Opera prevalentemente in organizzazioni non profit di dimensioni medio-grandi, ma anche in realtà emergenti focalizzate su temi quali inclusione, cooperazione internazionale, ambiente e cultura. Il percorso ideale prevede una laurea in discipline socio-economiche, giuridiche o umanistiche, seguita da master o corsi specialistici in management del Terzo Settore, fundraising o innovazione sociale.
Il Nonprofit Manager rappresenta un punto di riferimento per la governance organizzativa, garantendo la trasparenza dei processi e la realizzazione della missione sociale dell’ente attraverso la gestione efficace di persone, risorse economiche e relazioni istituzionali.
Cosa fa?
Attività e responsabilità principali: Nonprofit Manager
Definisce visione, missione e obiettivi dell’ente, pianificando lo sviluppo a medio-lungo termine e coordinando le principali aree operative. Monitora il raggiungimento dei risultati e adatta le strategie in base ai cambiamenti del contesto sociale e normativo.
Sviluppa, implementa e supervisiona progetti sociali, culturali o ambientali, assicurando l’allocazione ottimale delle risorse e il rispetto delle tempistiche. Coordina il lavoro di team interni ed esterni, monitorando l’impatto e la rendicontazione dei risultati.
Elabora e implementa strategie di raccolta fondi da privati, aziende, fondazioni e bandi pubblici. Cura le relazioni con donatori e partner finanziari, garantendo la sostenibilità economica dell’organizzazione e la diversificazione delle fonti di finanziamento.
Gestisce i rapporti con enti pubblici, istituzioni, aziende e reti del Terzo Settore, promuovendo partnership e collaborazioni strategiche. Rappresenta l’organizzazione in tavoli di lavoro, eventi e forum di settore, rafforzando la visibilità e la reputazione dell’ente.
Competenze e requisiti
Le skill richieste dal mercato del lavoro
Hard Skills
Soft Skills
Quanto guadagna e mercato del lavoro
Retribuzioni medie e trend occupazionali in Italia
La retribuzione di un Nonprofit Manager in Italia varia in funzione della dimensione dell’ente, della sua capacità di attrarre fondi, della localizzazione e del livello di specializzazione richiesto. Le realtà più strutturate (fondazioni, grandi ONG) offrono RAL maggiori, mentre nelle associazioni di dimensioni ridotte la componente variabile e i benefit possono essere più rilevanti rispetto al fisso.
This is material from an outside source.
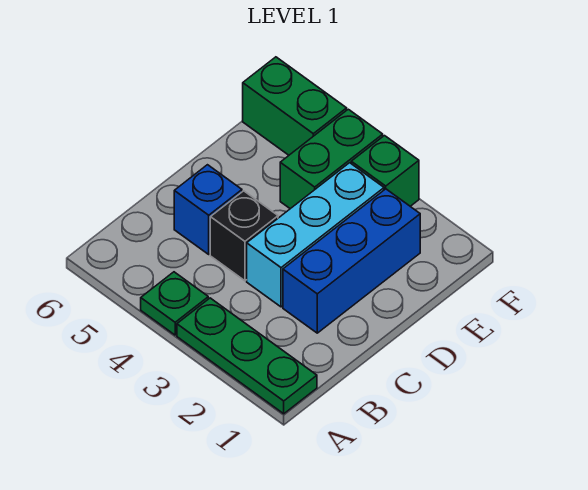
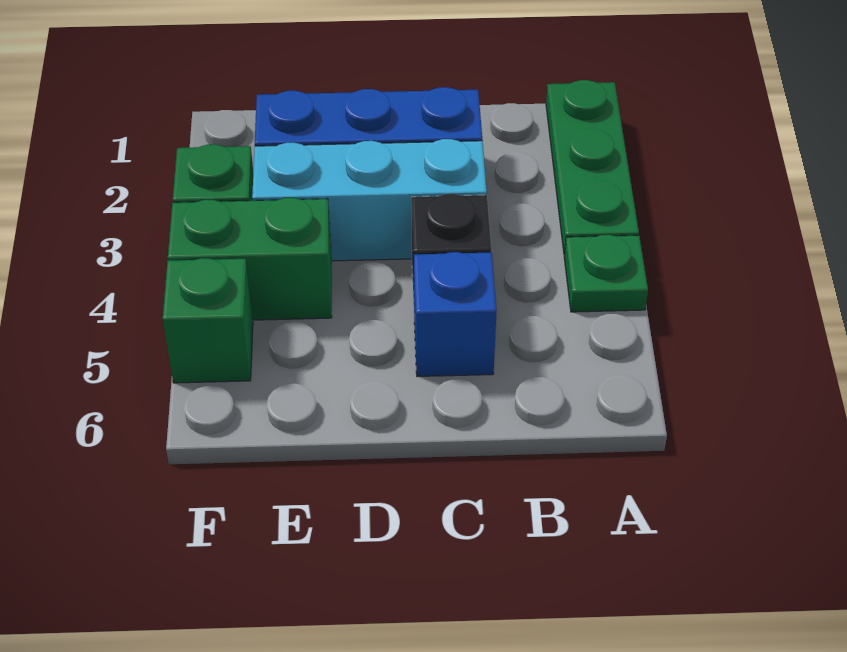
green brick F5:F6 level 1 -> green brick F5 level 1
Il settore non profit italiano ha visto un aumento del 4% nel numero di enti attivi tra 2022 e 2024 (dati ISTAT), con una crescente domanda di figure manageriali qualificate. L’attenzione ai temi ESG, l’accesso a fondi PNRR e la professionalizzazione del Terzo Settore stanno generando nuove opportunità occupazionali per i Nonprofit Manager, soprattutto nelle grandi città e nei progetti europei.